In the latest contention, nonprofits Bat Conservation International and Tropical Audubon Society, as well as Tropical Audubon President Jose Barros, sued Miami-Dade County last week, alleging the county is illegally allowing the development to proceed. Miami-Dade officials and the developers signed the lease for the county-owned site on June 23. The developers aren’t named defendants.

The project can’t go through without voter approval, a county requirement for the development of a public park such as the Miami Wilds site, according to the complaint, filed in Miami-Dade Circuit Court. An approved 2006 referendum only allowed development of county zoo property that is not environmentally sensitive, which the Miami Wilds site “clearly” is, the complaint says.

The Richmond tract is home to endangered species such as the Miami tiger beetle, Florida bonneted bat, Bartram’s scrub-hairstreak butterfly and Florida Leafwing butterfly, conservationists and the suit say. The parking lot slated for Miami Wilds is a foraging area for the bat, and it’s vital to keep it as an open space that’s dark at night so as not to disturb the foraging area and allow for the fires necessary for the ecosystem to function properly, according to the complaint.

The suit is a push to ensure Miami-Dade “lives up to its obligations under the county charter to protect public park property, and that it respects the will of the voters who did not approve the commercial development of environmentally sensitive land,” Enrique Arana, the attorney who filed the complaint, said in an emailed statement.

The developers, with the county’s involvement and oversight, have been conducting all the required surveys, including surveys for the beetle and butterfly. “To date, nothing has been identified in the project area consistent with the protocols of U.S. Fish and Wildlife Service,” Lambert told The Real Deal. Recent environmental habitat studies have been related to the bat, he said.

Sign Up for the undefined Newsletter

As for the county, it will ensure that no construction will proceed unless environmental requirements are met, Mayor Daniella Levine Cava said in an emailed statement.

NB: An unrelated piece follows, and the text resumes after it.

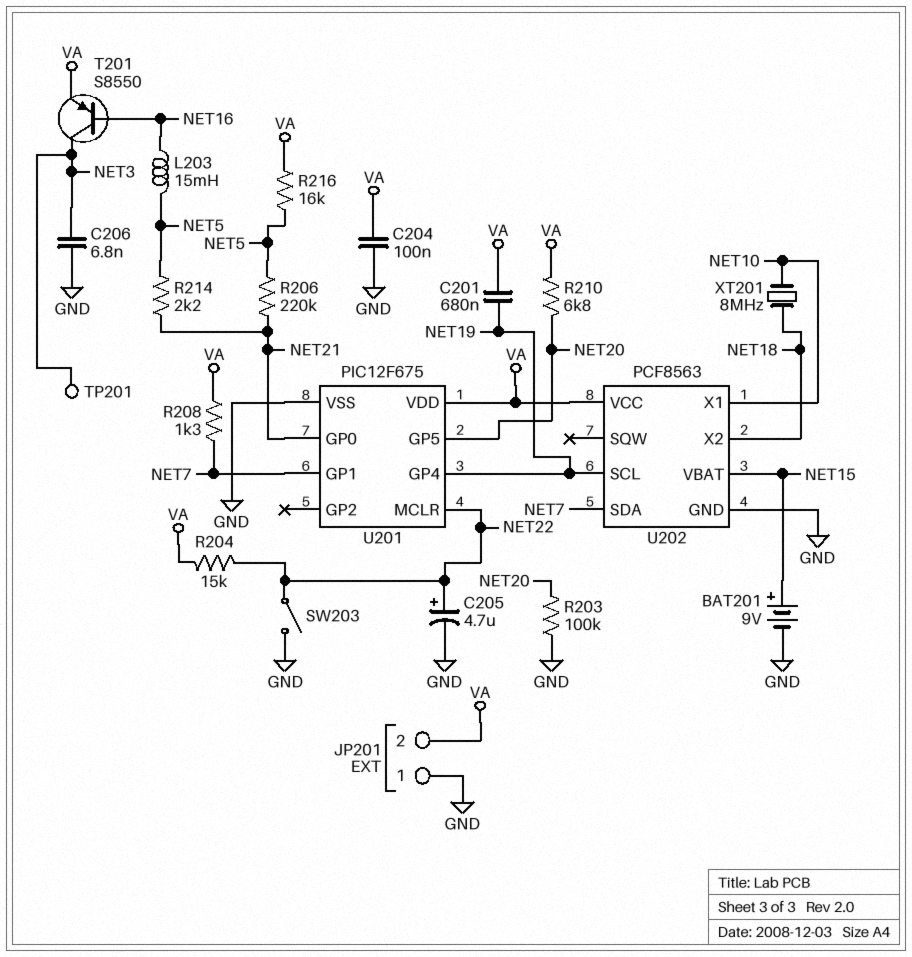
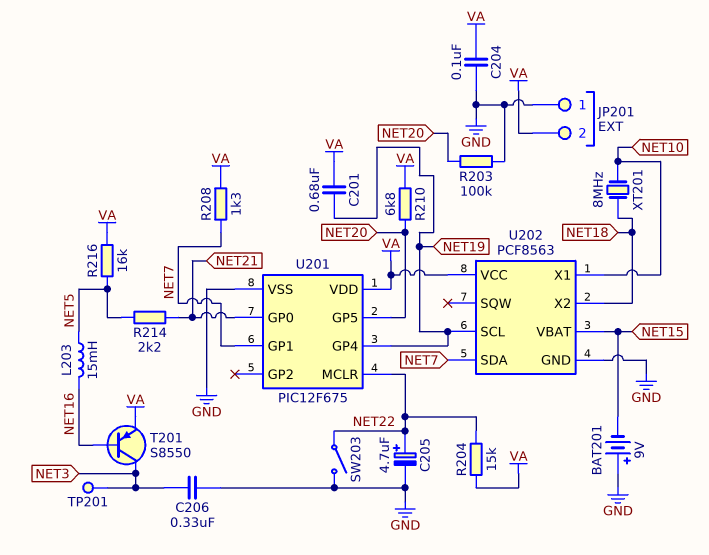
BAT201: 9V (plus NET15, minus GND) -> 9V (plus GND, minus NET15)
C206: 6.8nF (GND, NET3) -> 330nF (GND, NET3)
R206: 220k (NET5, NET21) -> none

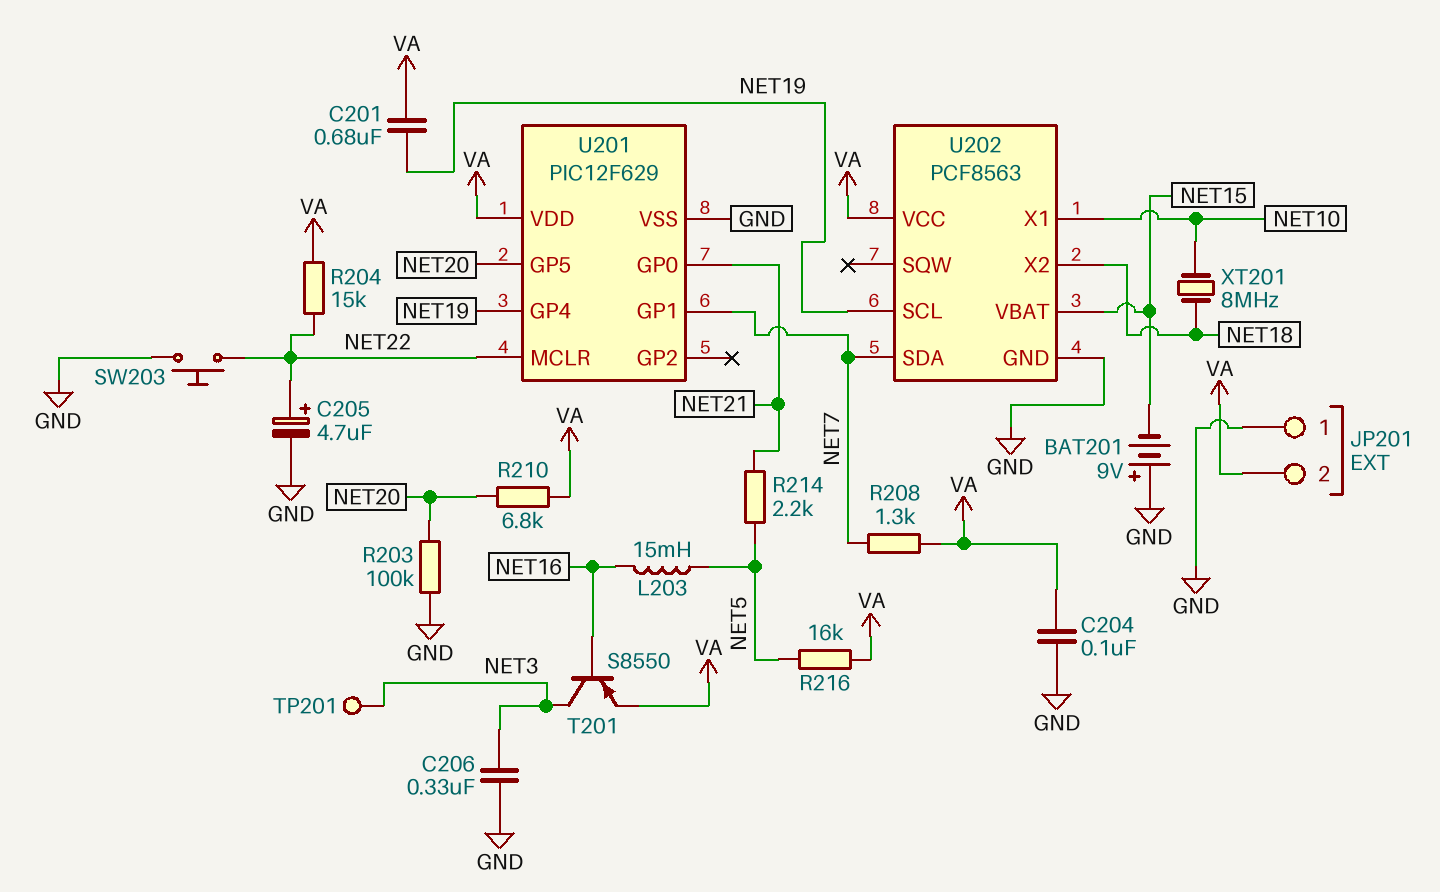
SW203: switch (GND, NET22) -> button (GND, NET22)
U201: PIC12F675 -> PIC12F629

The Center for Biological Diversity and other conservation nonprofits have homed in on a key issue: federal agencies’ alleged failure to designate areas as critical habitat for the bat under deadlines set by the Endangered Species Act. The environmental groups sued federal agencies in July over the matter. The Miami Wilds development site likely could be designated as a critical habitat for the bat, the more recent Miami circuit court complaint claims.

In addition, conservation nonprofits also have sent intent-to-sue letters to federal agencies alleging they signed off on land use changes for Miami Wilds without ensuring the development won’t impact animals, and that they failed to designate a critical habitat for the beetle, according to attachments to the circuit court complaint.

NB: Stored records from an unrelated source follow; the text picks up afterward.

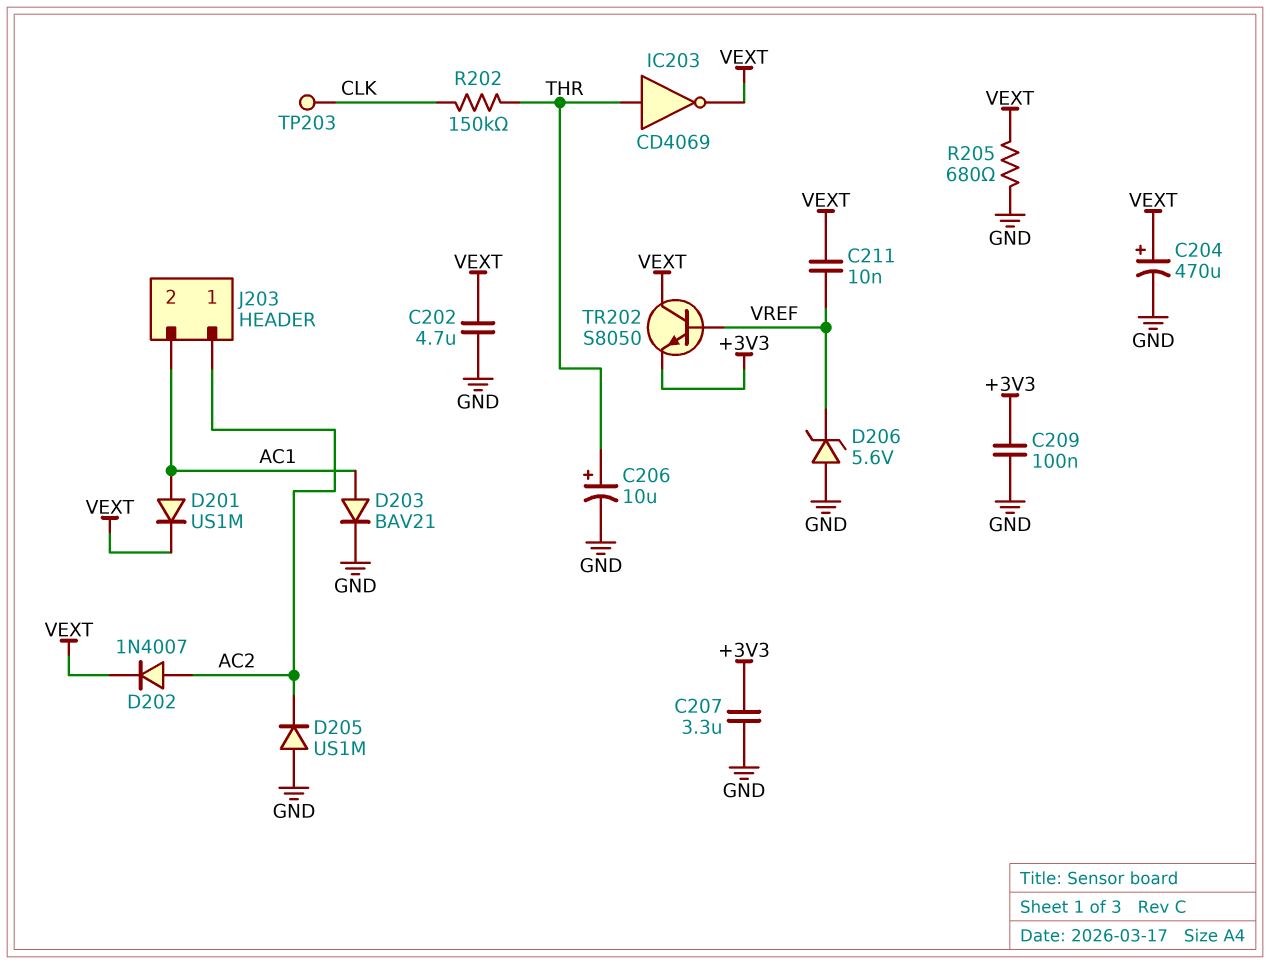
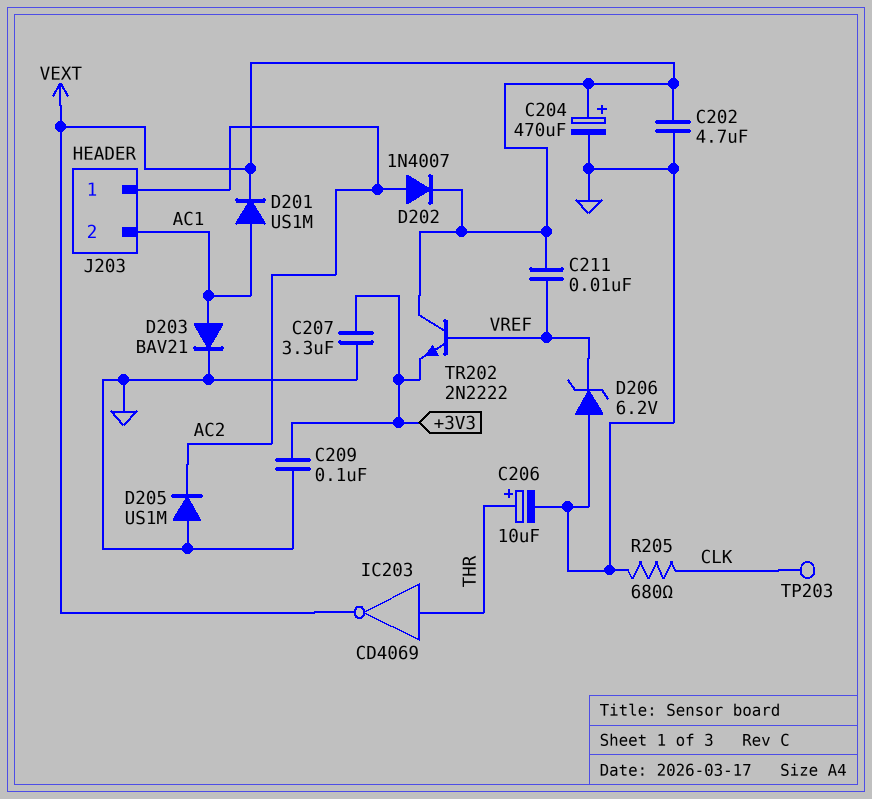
D206: zener 5.6V (A GND, K VREF) -> zener 6.2V (A GND, K VREF)
R202: 150k (CLK, THR) -> none
R205: 680 (GND, VEXT) -> 680 (CLK, GND)
TR202: NPN S8050 (B VREF, C VEXT, E +3V3) -> NPN 2N2222 (B VREF, C VEXT, E +3V3)

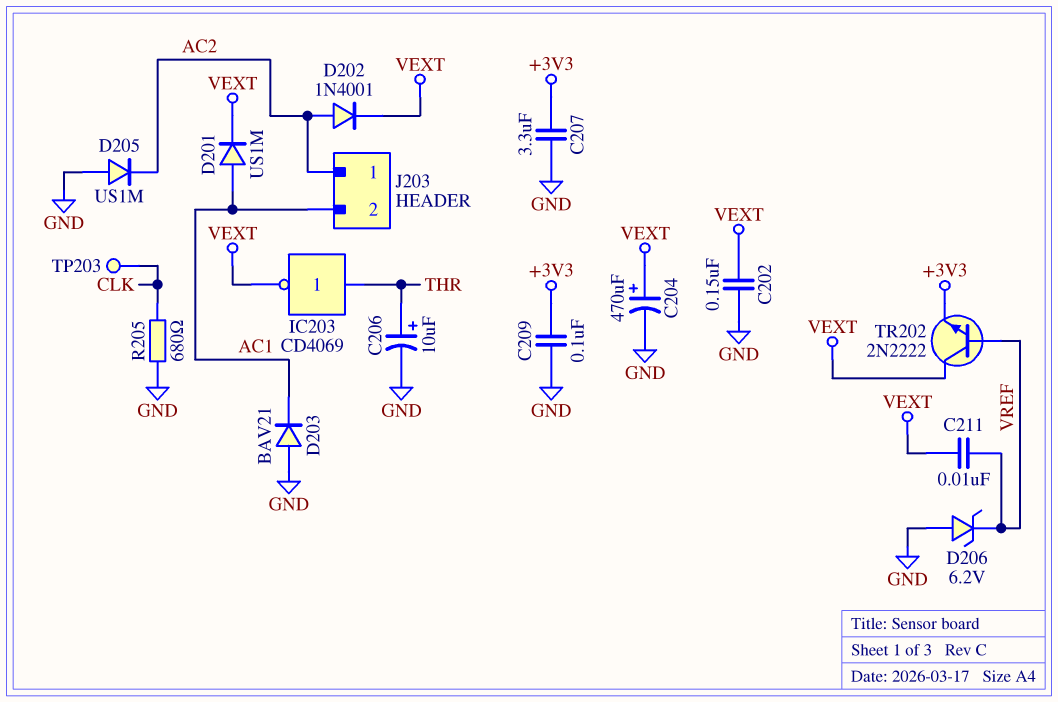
C202: 4.7uF (GND, VEXT) -> 150nF (GND, VEXT)
D202: diode 1N4007 (A AC2, K VEXT) -> diode 1N4001 (A AC2, K VEXT)
D203: diode BAV21 (A AC1, K GND) -> diode BAV21 (A GND, K AC1)

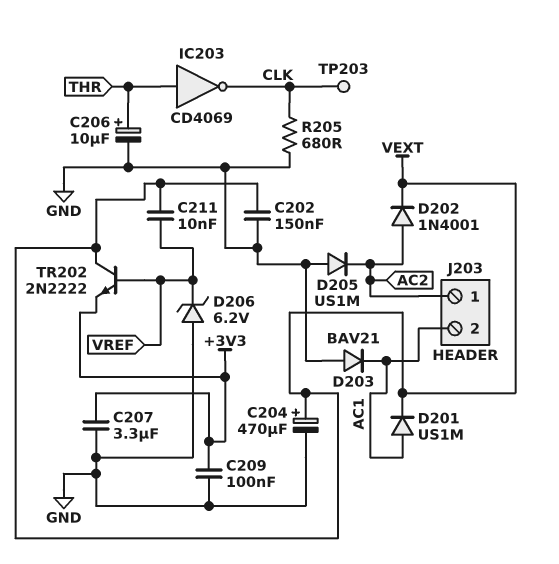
IC203: NOT CD4069 (in THR, out VEXT) -> NOT CD4069 (in THR, out CLK)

The project traces its roots to 2013 when Lambert won a county solicitation to develop the property. At the time, the plan was for a 100-plus-acre project with a theme park, in partnership with 20th Century Studios, according to Lambert. In 2014, USFWS indicated it might list the beetle and other species as endangered, putting plans on hold and prompting 20th Century’s exit from the venture, he said. Lambert and the county reworked Miami Wilds to its current, smaller scale.

As a county commissioner, Levine Cava pushed for project changes “to better protect the endangered species,” she said in her statement. Levine Cava was a commissioner from 2014 to 2020.

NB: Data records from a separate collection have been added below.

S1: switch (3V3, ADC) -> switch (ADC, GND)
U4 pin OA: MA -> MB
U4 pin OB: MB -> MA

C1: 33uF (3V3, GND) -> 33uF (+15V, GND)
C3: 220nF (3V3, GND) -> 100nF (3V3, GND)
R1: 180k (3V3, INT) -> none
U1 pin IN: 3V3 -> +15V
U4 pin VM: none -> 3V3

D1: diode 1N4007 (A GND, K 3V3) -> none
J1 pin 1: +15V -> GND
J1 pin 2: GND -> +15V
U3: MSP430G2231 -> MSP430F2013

The county will continue to monitor the implementation of the Endangered Species Act and ensure the developer complies with any changes impacting the Miami Wilds site, she said in her statement.

The developers have 36 months to complete the project, Lambert said.

The lawsuits and letters of intent to sue won’t have a long-term effect on plans, he said, although he conceded there is potential for a slowdown in the short term.

“We would have not gone into this and done as much work as we have already done, unless we were fully convinced that what we are planning complies with all the land-use requirements,” Lambert said. “We are delivering the project that the voters asked for, and it’s an important tourism and economic development project — particularly for South Dade.”